Vor einigen Wochen brachte die in Berlin lebende Cellistin und Komponisten Martina Bertoni ihr mittlerweile drittes Soloalbum heraus. “Hypnagogia” (Karlrecords), bei dem erneut ihr meist elektronisch verfremdetes und somit nicht immer gleich erkennbares Stamminstrument im Zentrum steht, ist eine zum Teil von Stanislav Lems Roman Solaris inspirierte Erkundungsreise in die Grenzregionen zwischen Wachzustand und Schlaf, einer Phase, in der der Einschlafende die unterschiedlichsten sinnlichen Halluzinationen erleben kann. Das Mysterium, das der Eintritt in einen anderen Bewusstseinszustand zwangsläufig bedeutet, wird auf dem Album in sechs spannenden, oft wehmütig eingefärbten Soundscapes nachgezeichnet, die in ihrer Machart und Atmosphäre an den Vorgänger “Music for Empty Flats” anknüpfen, in dem ebenfalls das Betreten neuer Orte ein Thema war. Vor ihrer Solokarriere arbeitete Bertoni, deren Weg von Norditalien über Rom und Reykjavik nach Berlin führte, für Filmsoundtracks und in verschiedenen Ensembles. Hierzulande waren v.a. ihre Arbeiten mit Teho Teardo, zu denen auch zwei Alben mit Blixa Bargeld gehörten, bekannt. Über viele dieser Themen und einiges mehr geht es im folgenden Interview.

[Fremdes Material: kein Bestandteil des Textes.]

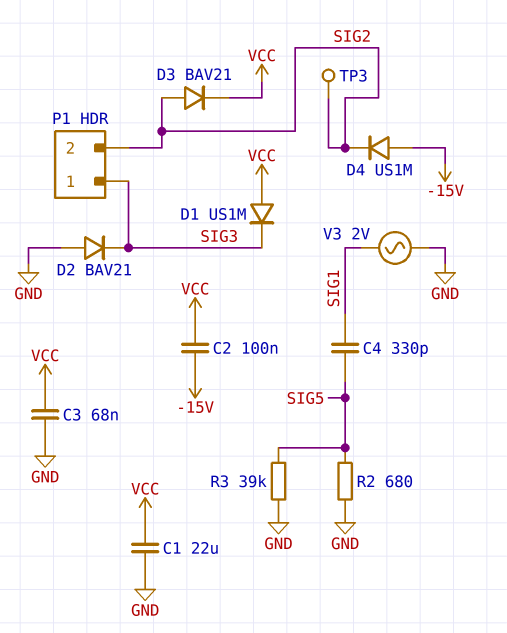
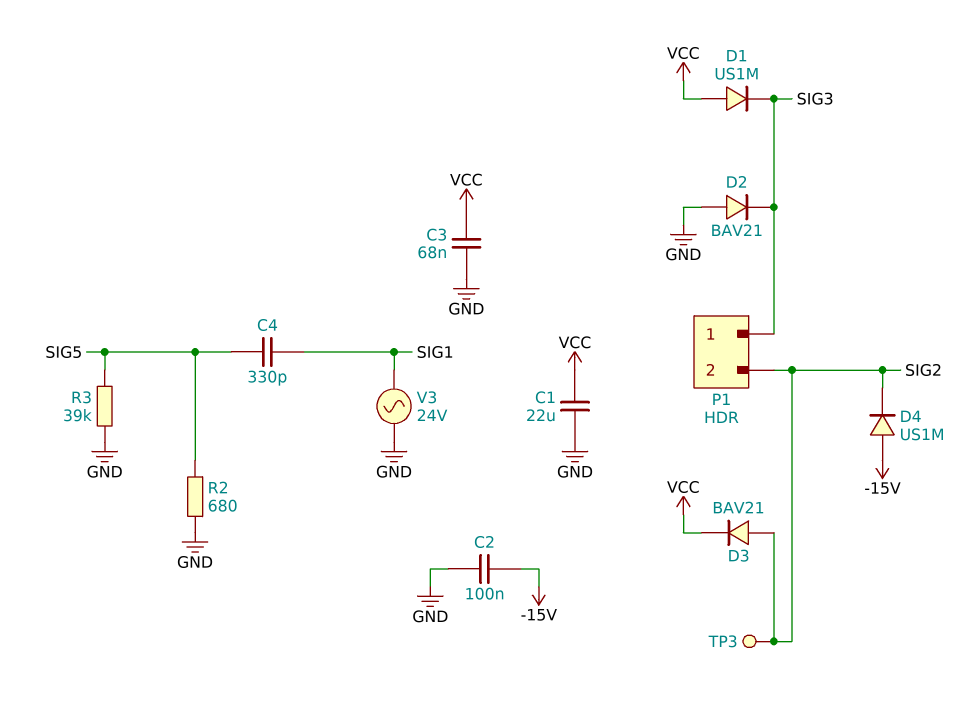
C2: 100nF (-15V, VCC) -> 100nF (-15V, GND)
V3: AC 2V (GND, SIG1) -> AC 24V (GND, SIG1)

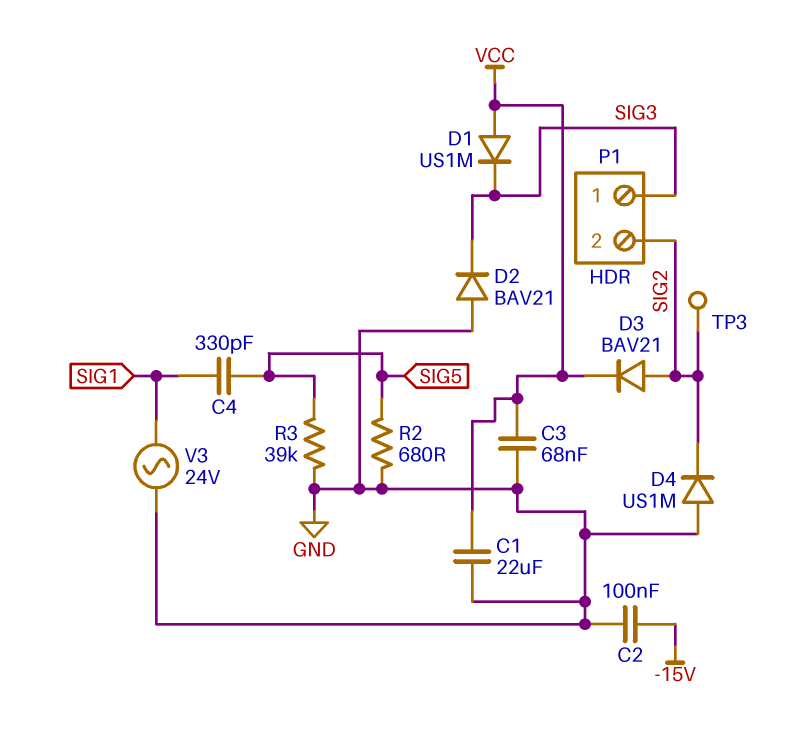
D4: diode US1M (A -15V, K SIG2) -> diode US1M (A GND, K SIG2)

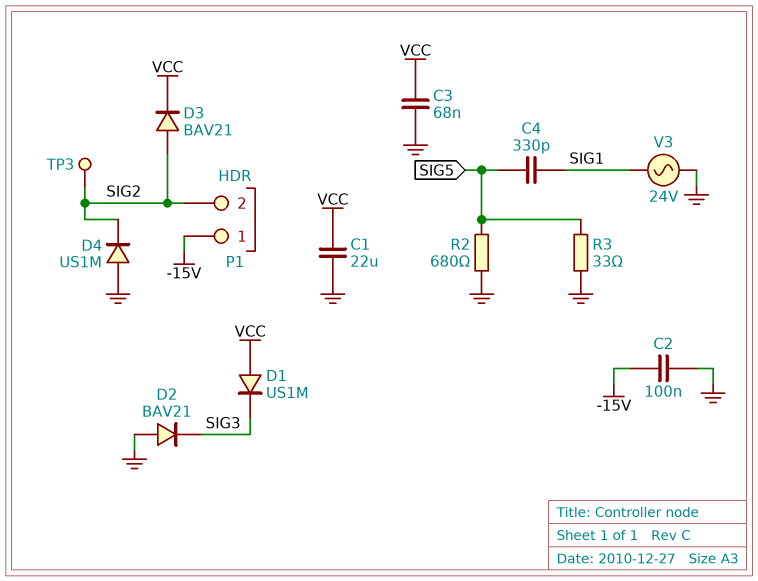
P1 pin 1: SIG3 -> -15V
R3: 39k (GND, SIG5) -> 33 (GND, SIG5)

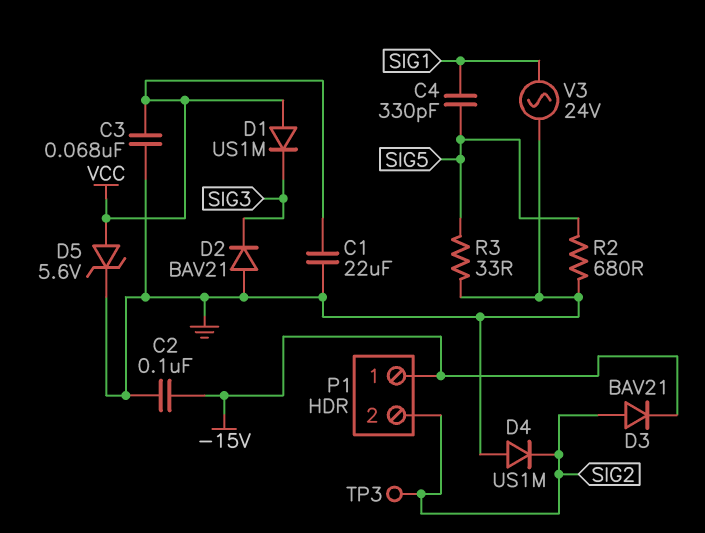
D3: diode BAV21 (A SIG2, K VCC) -> diode BAV21 (A SIG2, K -15V)
D5: none -> zener 5.6V (A VCC, K GND)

In fast jedem Interview wirst du nach deinen Anfängen mit dem Cello in deiner Kindheit gefragt, ich glaube, du warst sechs Jahre alt und es muss Liebe auf den ersten Ton gewesen sein. Erinnern du dich noch an die ersten Assoziationen, die du besonders beim Klang dieses Instruments hattest?
Es ist irgendwie seltsam, diese Momente zu beschreiben, da ich in meinen frühen Kindheitserfahrungen fischen muss, aber ich hatte immer dieses körperliche Resonanzgefühl beim Hören und auch beim Spielen des Cello.
Kommst du aus einer musikbegeisterten Familie? Was sind deine frühesten musikalischen Erinnerungen?
Meine Mutter war schon immer eine gute Musikhörerin, seit ich ein Baby war hat sie viel klassische Musik im Haus gespielt: Meine frühesten Erinnerungen sind Mozart, Strawinsky und Vivaldi. Die ersten etwa drei oder vier Jahre meines Lebens lebten wir in einer kleinen Wohnung in Mailand und ich erinnere mich lebhaft, dass einer unserer Nachbarn für eine Plattenfirma in der Stadt arbeitete. Dieser Mann hat uns immer Tonnen von Vinyls jeglicher Art gegeben. Ich bin von ihnen umgeben aufgewachsen. Auch mein Großvater liebte die Oper. Ich habe diese Erinnerungen an ihn, wie er eine Pfeife rauchte, während er klassische Musik auf seinem Kassettendeck spielte und dazu sang.
Warst du als Teenager sowohl an klassischer als auch an populärer Musik interessiert?
Meine Jahre am Conservatorium waren geprägt von einem erzwungenen Wettbewerb, unter dem ich sehr gelitten habe. Mein Lehrer mochte mich nicht und ich revanchierte mich. Meine Teenagerjahre sind die frühen 90er … Was in der Underground-Musik passierte, war viel zu interessant und so viel attraktiver, als in einer Celloklasse zu sitzen und zu hören, ich sei nicht gut genug.
Also fing ich an, während der Oberstufe in Rock-und-was-auch-immer-Bands zu spielen und herumzuexperimentieren. Ich erinnere mich, dass mir mindestens ein paar Mal mit dem Rauswurf aus der Musikschule gedroht wurde, weil ich erwischt wurde, wie ich ohne offizielle Genehmigung auf Gigs spielte. Außerdem wollte ich mit meinen Freunden ein bisschen cool sein, trotzdem fühlte ich mich immer ein bisschen wie ein Weirdo.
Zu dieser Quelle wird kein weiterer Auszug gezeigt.